Hanoi, Vietnam

“What is the best way to lead a meaningful life?” the Vietnamese student asked me.

Wow, I thought, that escalated quickly.  His first two questions had been “Where are you from?” and “How do you like Vietnam?”

I’d only been in Hanoi for a couple of days.  The night train to Sapa didn’t leave for hours, so I thought I’d hang out by Hoan Kiem Lake and read for a while.  A few minutes after I sat down I was approached by Tung, a disarmingly earnest high school student who wanted to practice English.  One by one more students joined until there were seven of us.

Tung followed his meaningful life question with, “Do you think it is better to be responsible or to remain childlike?”

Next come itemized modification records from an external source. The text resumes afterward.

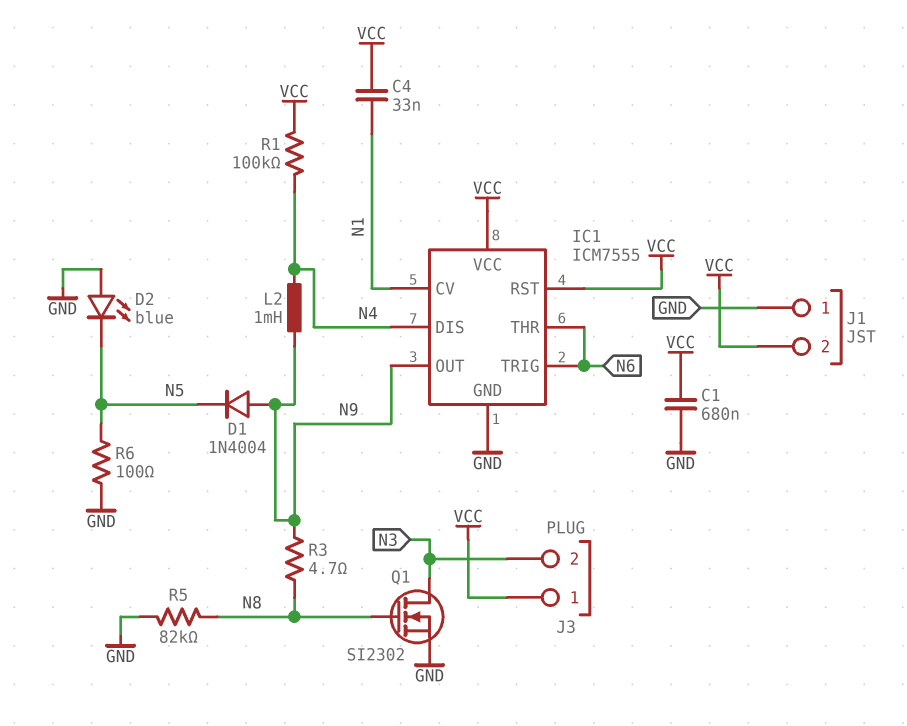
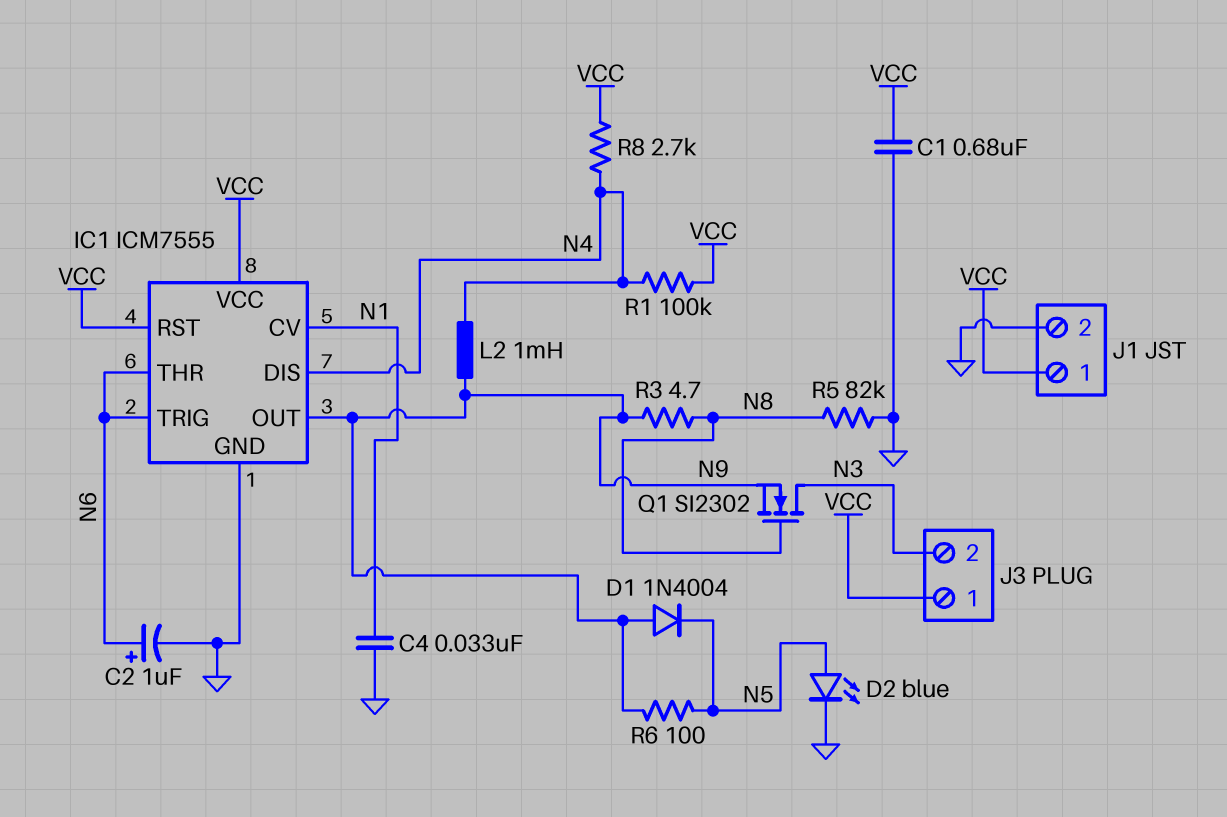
C2: none -> 1uF (plus N6, minus GND)
C4: 33nF (N1, VCC) -> 33nF (GND, N1)
D2: LED blue (A GND, K N5) -> LED blue (A N5, K GND)
J1 pin 1: GND -> VCC
J1 pin 2: VCC -> GND
Q1: NMOS SI2302 (G N8, D N3, S GND) -> NMOS SI2302 (G N8, D N3, S N9)
R6: 100 (GND, N5) -> 100 (N5, N9)
R8: none -> 2.7k (N4, VCC)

I mumbled through an awkward, unsatisfying answer before turning the tables.  “What do you think?”

“I think emotions are the most important thing.  If you don’t have emotions, you are only a robot.  Emotions are everything.”

Tung’s rapid-fire questions jumped randomly across topics.  “How old are you?”  “In America can you really buy guns at the supermarket?”  “What do Americans think about Ho Chi Minh?”  “How much does it cost to visit New York City?”  “When you look back on your life, are there any decisions you wish you could change?”

One of the other students turned the conversation to politics.  “Donald Trump bad.  I no like him.”

Someone else disagreed.  “Donald Trump good.”

“Why is Donald Trump good?” I asked.

“Because he know business.  Business very important.”

“Where do you go after Hanoi?” asked Tung.  I told him I was taking the train to Sapa soon, and that I was looking forward to seeing some Hmong friends I’d met when I visited before.  Tung looked puzzled.  “Hmong?  What is Hmong?”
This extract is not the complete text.